Personal information
- Full name: Harrison Manzala Tusumgama
- Date of birth: 6 March 1994 (age 32)
- Place of birth: Aubervilliers, France
- Height: 1.77 m (5 ft 10 in)
- Position: Midfielder

Youth career
- 0000–2013: Le Havre

Senior career*
- Years: Team / Apps / (Gls)
- 2012–2016: Le Havre B / 51 / (7)
- 2013–2016: Le Havre / 49 / (5)
- 2016–2018: Amiens B / 2 / (1)
- 2016–2018: Amiens / 56 / (9)
- 2018–2020: Angers B / 3 / (1)
- 2018–2020: Angers / 8 / (0)
- 2019: → Maccabi Petah Tikva (loan) / 9 / (0)
- 2019–2020: → Le Mans (loan) / 12 / (1)
- 2019–2020: → Le Mans B (loan) / 1 / (0)
- 2020–2021: Kayserispor / 4 / (0)
- 2022: Bastia / 1 / (0)
- 2022–2023: Petrolul Ploiești / 3 / (0)

International career
- 2013: DR Congo U20 / 4 / (1)

= Harrison Manzala =

Congolese footballer (born 1994)

Harrison Manzala Tusumgama (born 6 March 1994) is a professional footballer who plays as a midfielder. Born in France, he represented DR Congo at youth international level.

==Club career==
Born in Aubervilliers, Manzala is a youth product of Le Havre. He made his Ligue 2 debut on 3 May 2013 against Istres in a 2–0 home win. A week later, he scored his first goal for the club, against Le Mans in a 4–0 away win, and went on to make 49 league appearances before signing for Amiens in 2016, where he helped his new club gain promotion from Ligue 2 and made 37 appearances in the 2017–18 Ligue 1 season.

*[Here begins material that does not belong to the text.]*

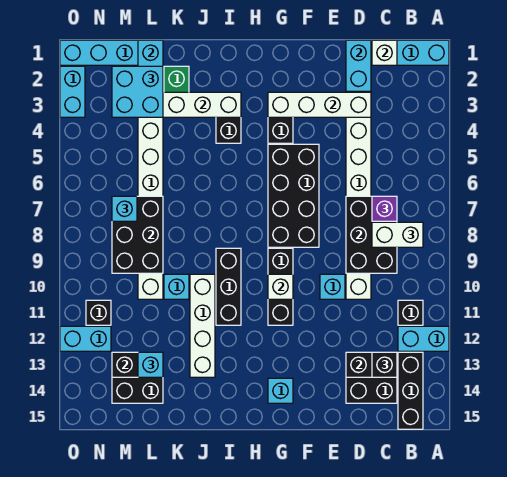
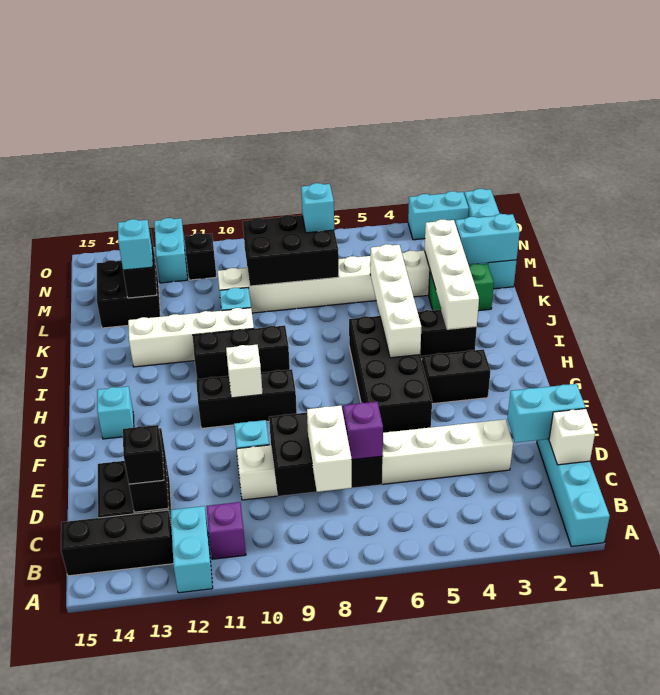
black brick B11 level 1 -> purple brick B11 level 1
white brick D3:G3 level 2 -> white brick H5:K5 level 2
black brick F5:G8 level 1 -> black brick F5:I6 level 1
cyan brick L2:M3 level 3 -> none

Manzala moved on to another Ligue 1 club, Angers, but made only a few substitute appearances before, in February 2019, he joined Maccabi Petah Tikva on loan to the end of the season. He moved to Le Mans, newly promoted to Ligue 2, on loan for the 2019–20 season. On 18 December 2019, he scored Le Mans's sole goal in a 4–1 defeat to Paris Saint-Germain in the Coupe de la Ligue round of 16.

On 13 January 2022, Manzala signed a contract with Ligue 2 club Bastia which ran until the end of the season. On 25 August 2022, he signed a two-year contract with Romanian club Petrolul Ploiești, newly promoted to the Liga I. On 25 January 2023, he parted ways with the club.